LOS ANGELES (Reuters) - If Rooney Mara wins an Oscar for her role as a troubled waif in “The Girl with the Dragon Tattoo,” it’s unlikely she’ll thank Paul Holehouse from the stage.
Maybe she should. The film, produced by Sony Pictures, might never have been made without Holehouse giving his approval.
Holehouse, the senior risk consultant for Fireman’s Fund Insurance, huddled with the “Dragon Tattoo” producers to change scenes in which Mara rode a motorcycle, a key element of the movie. Stunt doubles were added and scenes rewritten on the suggestion of Holehouse.
Like a house or car, films need to be insured against a star’s injury, the destruction of the set and all manner of disasters that can befall a production. Fireman’s Fund, which says it insures 85 percent of Hollywood’s filmmaking, wrote policies for four of this year’s Best Film nominees - “Moneyball,” The Artist,” “Hugo” and “Extremely Loud & Incredibly Close.”

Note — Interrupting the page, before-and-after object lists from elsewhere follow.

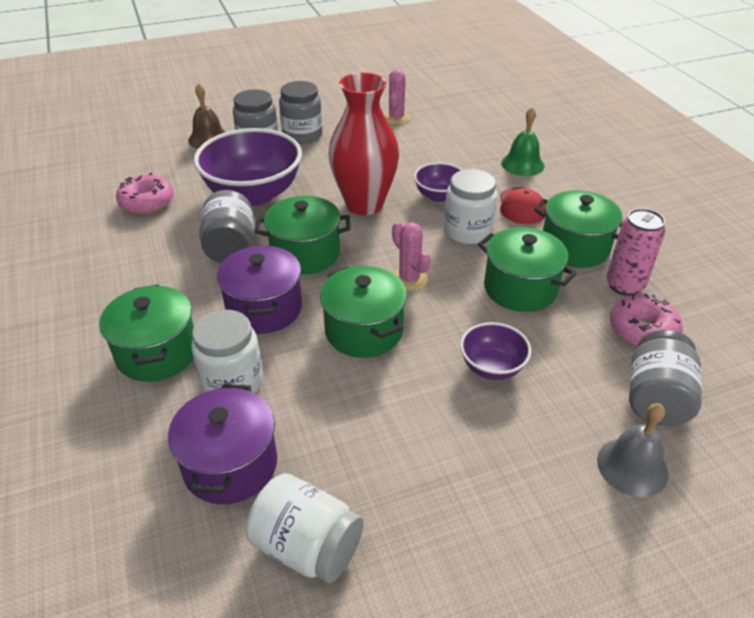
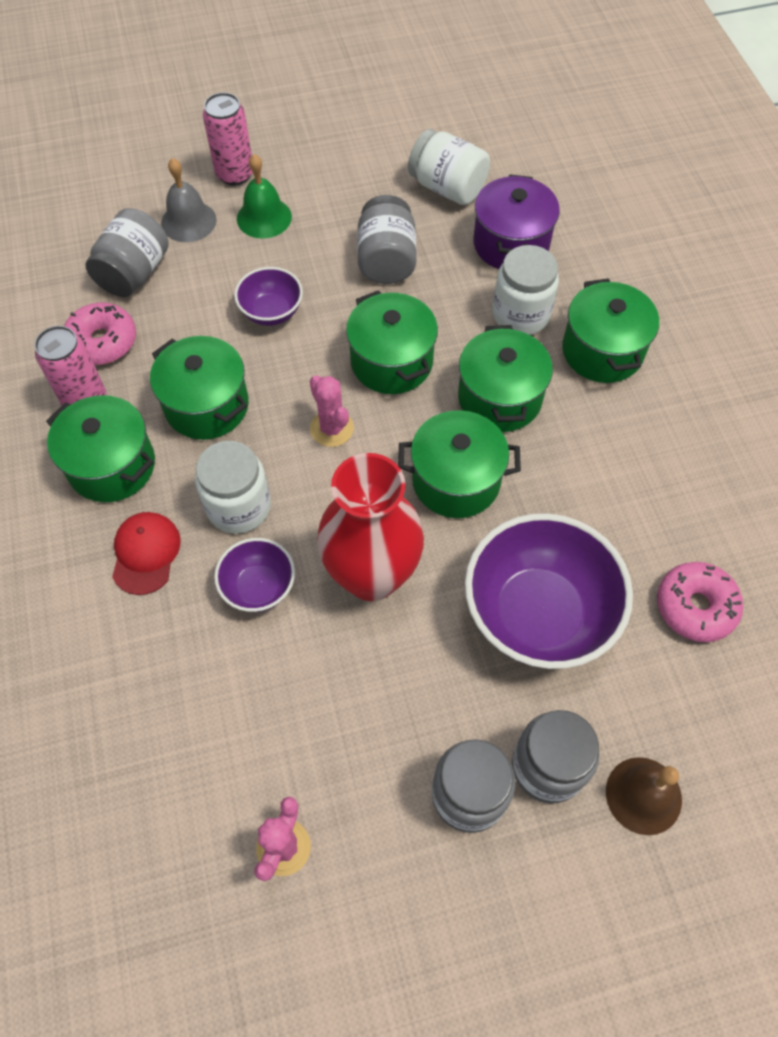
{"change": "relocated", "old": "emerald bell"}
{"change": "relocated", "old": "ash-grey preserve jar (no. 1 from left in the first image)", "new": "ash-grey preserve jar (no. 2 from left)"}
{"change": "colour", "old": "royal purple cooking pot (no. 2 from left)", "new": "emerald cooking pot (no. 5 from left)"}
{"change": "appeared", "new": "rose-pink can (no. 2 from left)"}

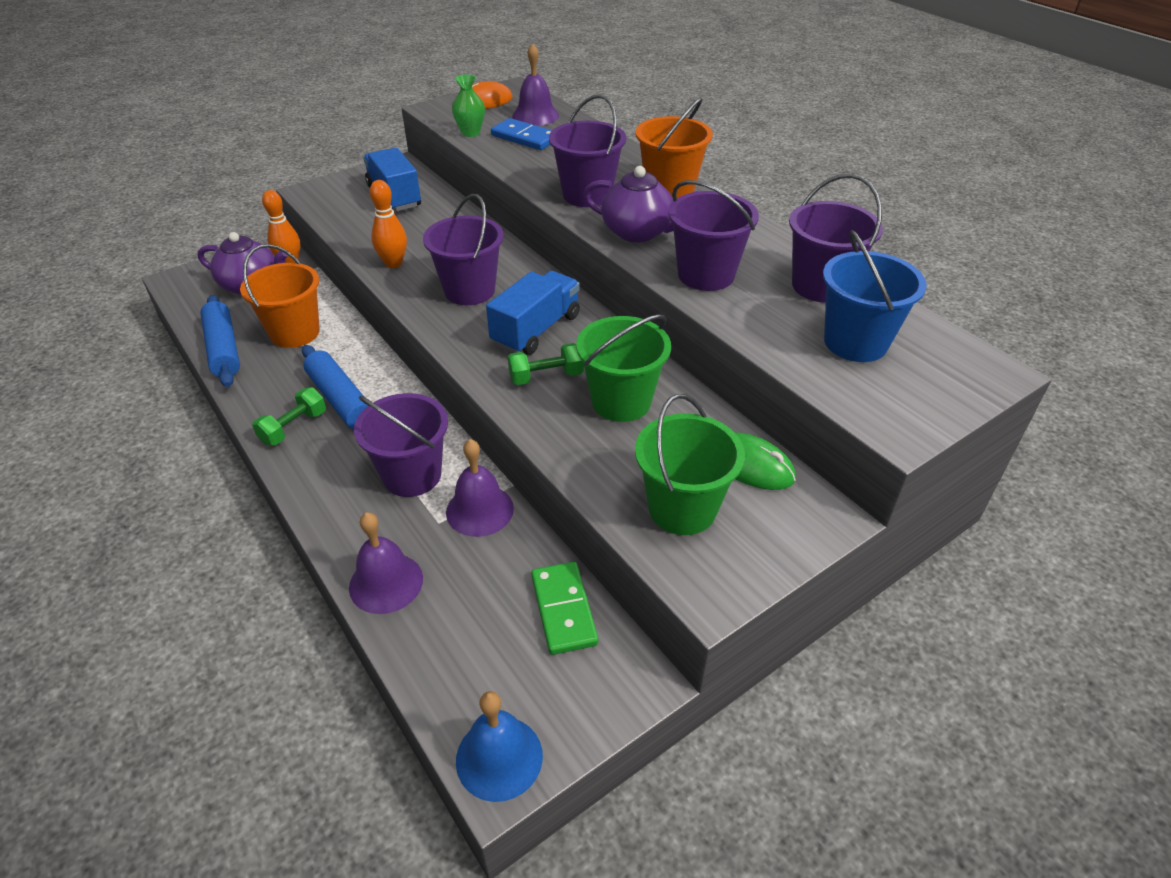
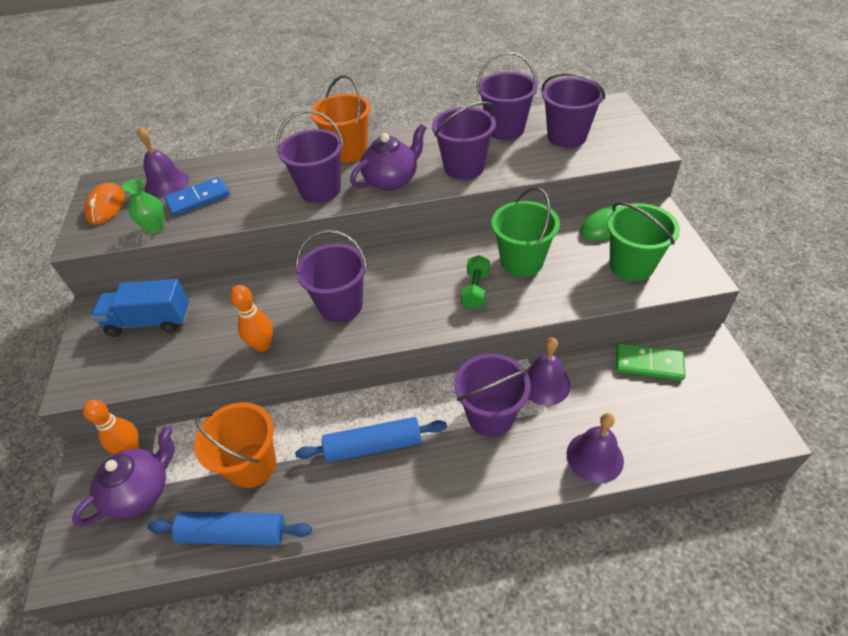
{"change": "colour", "old": "royal blue bucket", "new": "royal purple bucket (no. 6 from left)"}
{"change": "missing", "old": "royal blue toy truck (no. 2 from left)"}
{"change": "missing", "old": "emerald dumbbell (no. 1 from left)"}
{"change": "missing", "old": "royal blue bell"}

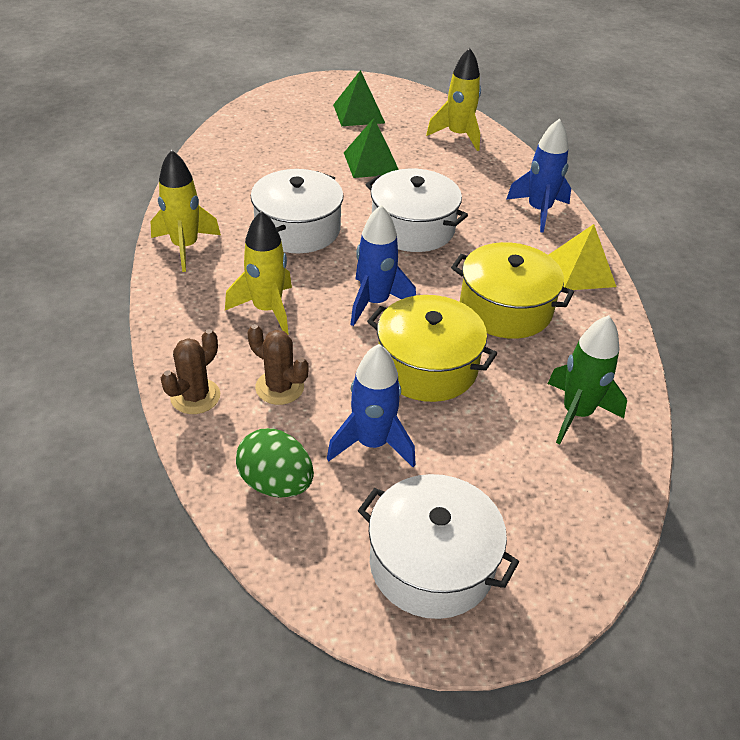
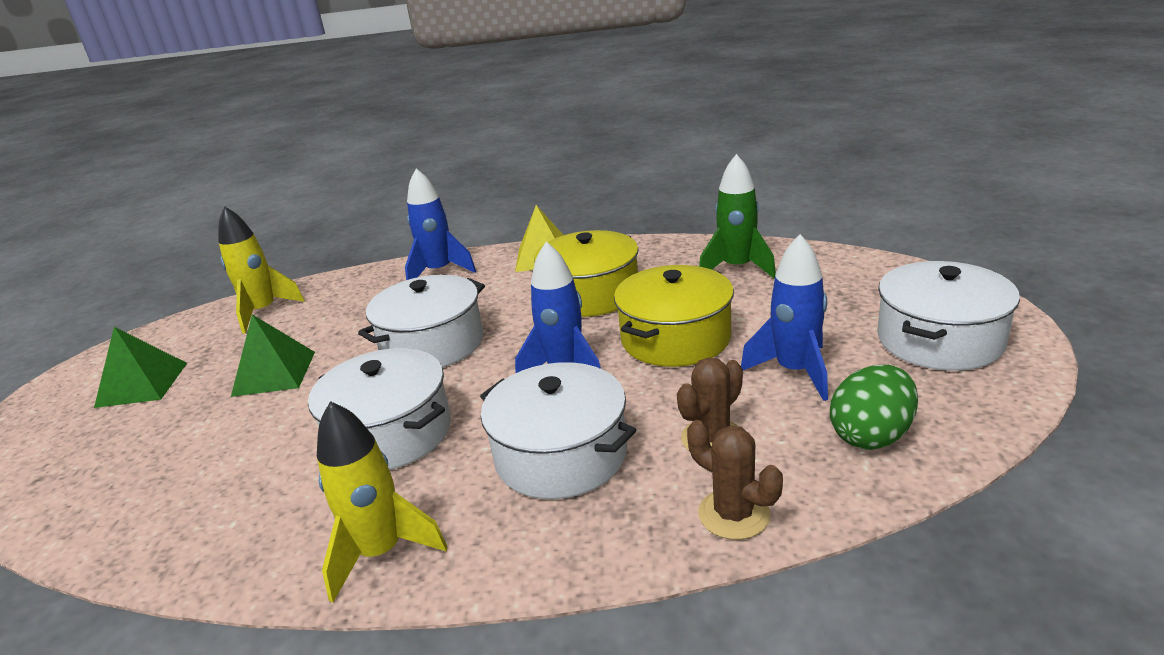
{"change": "exchanged", "old": "golden toy rocket (no. 2 from left)", "new": "pure white cooking pot (no. 3 from left)"}

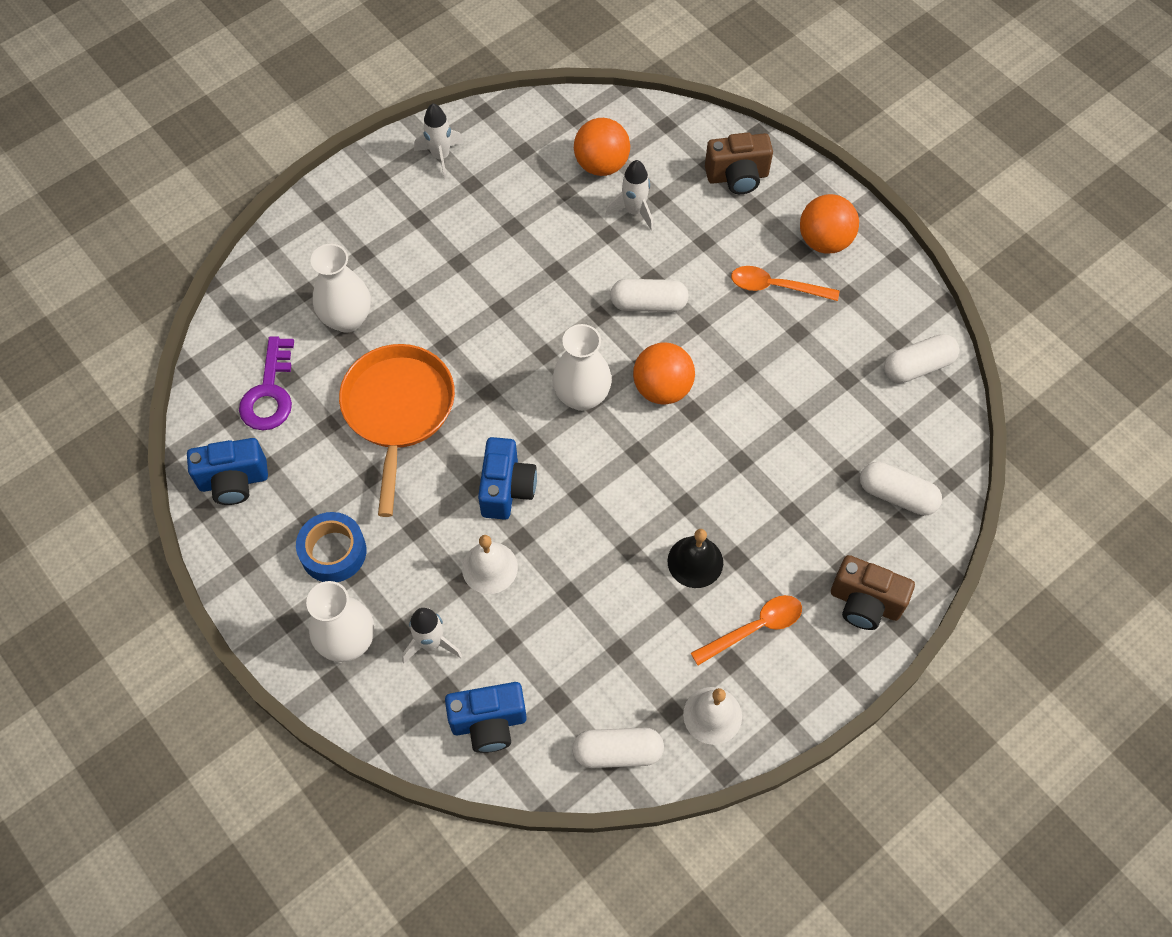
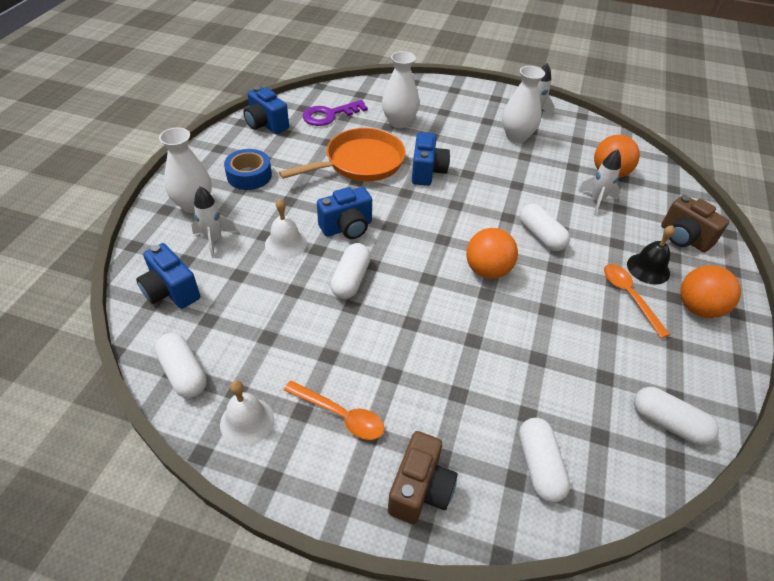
{"change": "relocated", "old": "pure white flower vase (no. 3 from left)"}
{"change": "relocated", "old": "ebony bell"}
{"change": "spun", "old": "brown camera (no. 2 from left in the first image)", "degrees": -150}
{"change": "appeared", "new": "royal blue camera (no. 4 from left)"}
{"change": "appeared", "new": "pure white pill shape (no. 2 from left)"}

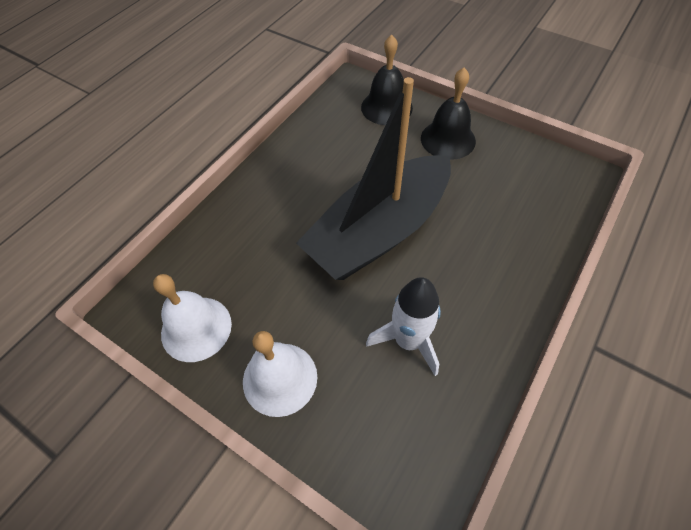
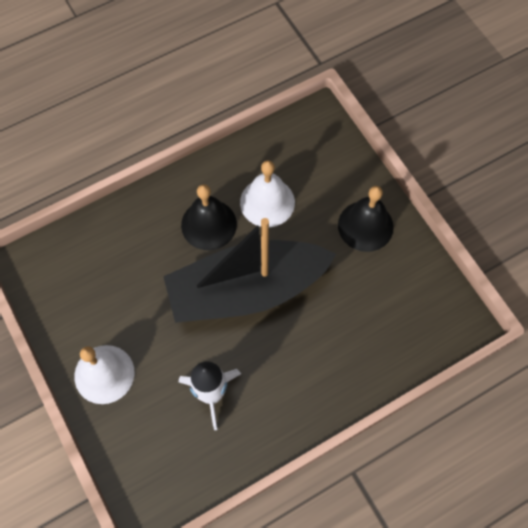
{"change": "relocated", "old": "ebony bell (no. 1 from left)"}
{"change": "relocated", "old": "pure white bell (no. 1 from left in the first image)", "new": "pure white bell (no. 2 from left)"}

“Insurance policies are the only guarantee that a film can get completed for those involved in financing a movie, including foreign purchases, the banks, the studio and all others,” said Ryan Kavanaugh, chief executive officer of Relativity Media, which has insured many of its films with Fireman’s Fund. “Fireman’s is one of the few parities who provide this kind of necessary insurance.”
Not every film needs a dramatic fix. Fireman’s Fund didn’t insist on changes to last year’s Oscar winner, “The King’s Speech,” said Holehouse. And none of this year’s best film nominees needed heavy rewrites.
When pressed by Holehouse and other risk assessors, film producers usually make the changes because insurance isn’t cheap. Premiums can run as high as 2 percent of a film’s budget, according to studio bosses. That can cost $3 million for a film like Martin Scorsese’s “Hugo,” with had an estimated $150 million budget. Premiums go much higher for car chases scenes, explosions or any risky maneuvers that catch Holehouse’s eye.
Holehouse, a 15-year Fireman’s veteran who headed Universal Picture’s risk management unit for 12 years, learned first hand the horrors of movie risks run amok while a consultant on Universal’s 1995 Kevin Costner film “Waterworld.” That movie famously went over its $100 million budget due to several calamities that included the destruction of its set in a storm off the coast of Hawaii.
Today, Holehouse and Fireman Fund’s other risk assessors spend weeks with producers, special effects managers, technical crew and others involved in production before the first camera rolls, especially the riskier ones.
For the 2007 special effects-filled film “Next,” starring Nicolas Cage, Holehouse spent weeks trekking daily to the bottom of Grand Canyon where many of the action scenes were filmed. In addition to accidents to the cast, Holehouse also watched for possible dangers to the wildlife or the environment .
By the time the cameras began rolling on the reptile-filled 2006 film “Snakes on a Plane,” Holehouse said he made sure that Samuel L. Jackson’s slithering co-stars were either garden snakes or defanged. “And there were a lot of rubber ones, too,” he added.
Holehouse also serves as consultant on cushier gigs - this year’s Grammy Awards, Super Bowls and the Lollapalooza music festival. But when the Oscar telecast begins on February 26. he will be at home watching on TV, instead of on stage alongside the producers of a film he may very well have helped get there.